Por eso, el tema del Reino no está expresado en san Juan solo mediante la realidad de la vida eterna: Jesús habla, sobre todo del Padre, de su Padre. La “vida eterna” se correspondería con el “Reino”; el Padre, por otro lado, se correspondería con “de Dios”. Reino – de Dios / Vida eterna – el Padre.
Cuando habla del Reino, Jesús muestra también su propia identidad en relación con este Reino: es algo más que el profeta que lo anuncia, lo está instaurando; y él mismo aparecerá como el rey de este nuevo Reino.
Lo mismo sucede con la vida eterna y con el Padre. Al hablar de vida eterna, Jesús también se está revelando a sí mismo y su tarea de mediador para que los creyentes puedan acceder a esa vida que él nos promete y nos trae. Por eso, él es “el pan de vida”, “la luz de la vida”, “la resurrección y la vida”, “el camino verdadero que nos conduce a la vida”, “el Pastor” que, dando la vida por nosotros, nos lleva a los pastos de vida. Él ha sido enviado “para que tengamos vida y la tengamos en abundancia”.
La vida eterna no es solo la vida futura, que nos espera más allá de la muerte; de la misma manera que “el Reino” no es solo una realidad futura más allá de esta historia. El Reino tiene que ver con nuestro mundo, es sembrado aquí, aunque se plenificará más allá del tiempo. Lo mismo la vida eterna: es la vida misma de Dios que el creyente puede experimentar ya en el presente y, desde ahí, esperar con fundamento la vida sin fin.
A menudo, parece que las circunstancias de la vida, las dificultades del camino, la propia enfermedad, nuestros temores más ocultos, nos van quitando la vida. ¿Es posible vivir, en medio de todo esto, una vida plena, divina, eterna, luminosa? Eso nos ha asegurado Jesús de Nazaret: creer en él es la clave, vincularnos a su persona, escuchar su palabra, comer su pan, dejar que su luz nos limpie la mirada.
Seguramente, será siempre una vida plena vivida en el misterio: no exenta de paradojas, de derrotas; recordemos que, para san Juan, la gloria del Hijo de Dios se manifiesta en la cruz.
Además de situarse frente a la vida, Jesús también se sitúa frente al Padre. Revelando a Dios como Padre, Jesús se nos presenta como Hijo único, amado, enviado. Del Padre viene y al Padre retorna, habla lo que el Padre le dice, obra lo que el Padre le ha mandado, vive y respira cada día de su relación con el Padre.

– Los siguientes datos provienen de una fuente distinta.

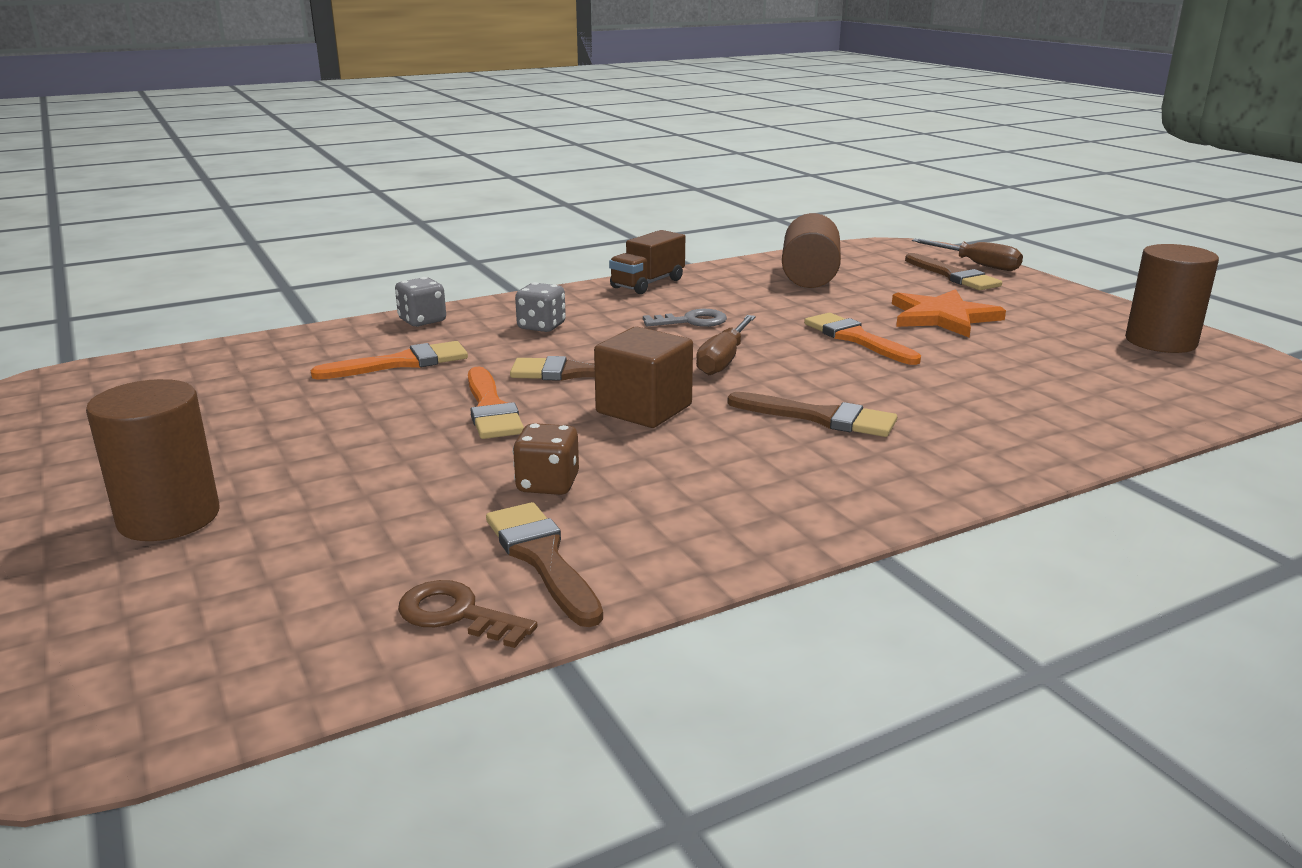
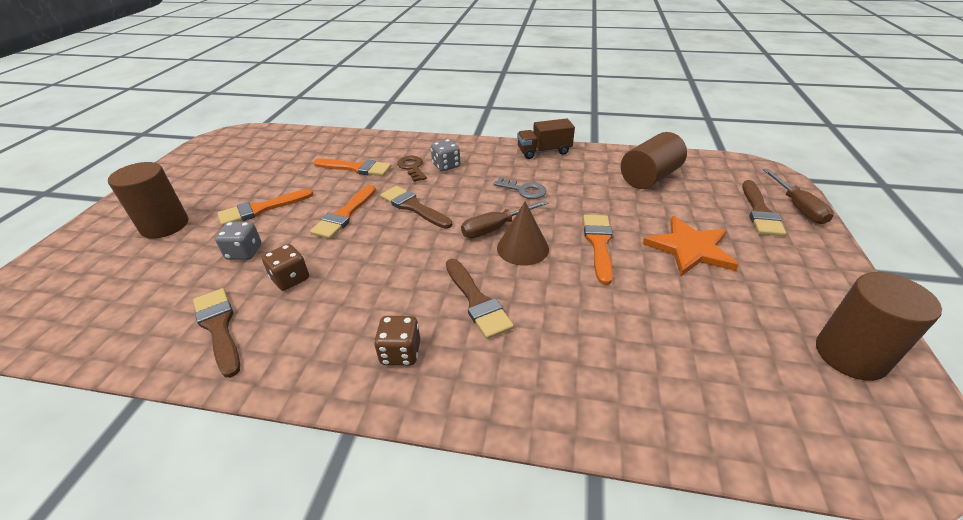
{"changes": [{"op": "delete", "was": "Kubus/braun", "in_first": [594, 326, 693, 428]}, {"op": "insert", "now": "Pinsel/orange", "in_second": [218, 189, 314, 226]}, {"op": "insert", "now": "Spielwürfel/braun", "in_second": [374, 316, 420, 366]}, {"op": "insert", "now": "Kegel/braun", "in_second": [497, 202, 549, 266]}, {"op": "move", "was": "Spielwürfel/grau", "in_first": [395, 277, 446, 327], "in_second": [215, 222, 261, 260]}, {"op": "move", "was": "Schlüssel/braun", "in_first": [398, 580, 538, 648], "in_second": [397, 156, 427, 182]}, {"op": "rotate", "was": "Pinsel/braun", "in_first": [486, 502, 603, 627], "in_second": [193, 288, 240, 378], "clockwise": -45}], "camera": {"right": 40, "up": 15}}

Por eso, para poder acceder a Dios no hay más camino que Jesús. Para poder conocer el rostro de Dios debemos aprender a mirar a los ojos a Jesús, su Hijo.
Aprendemos, con Tomás, que Jesús es Camino hacia Dios; aprendemos, con Felipe, que Jesús es Rostro de Dios. Para ir a Dios y para ver a Dios nos ha sido dado un camino y un rostro, una persona que camina entre nosotros.
Cuando el presente es difícil y el futuro incierto, seguimos buscando el cuerpo de Jesús: su rostro y sus pies nos llevan a Dios y nos llenan de vida.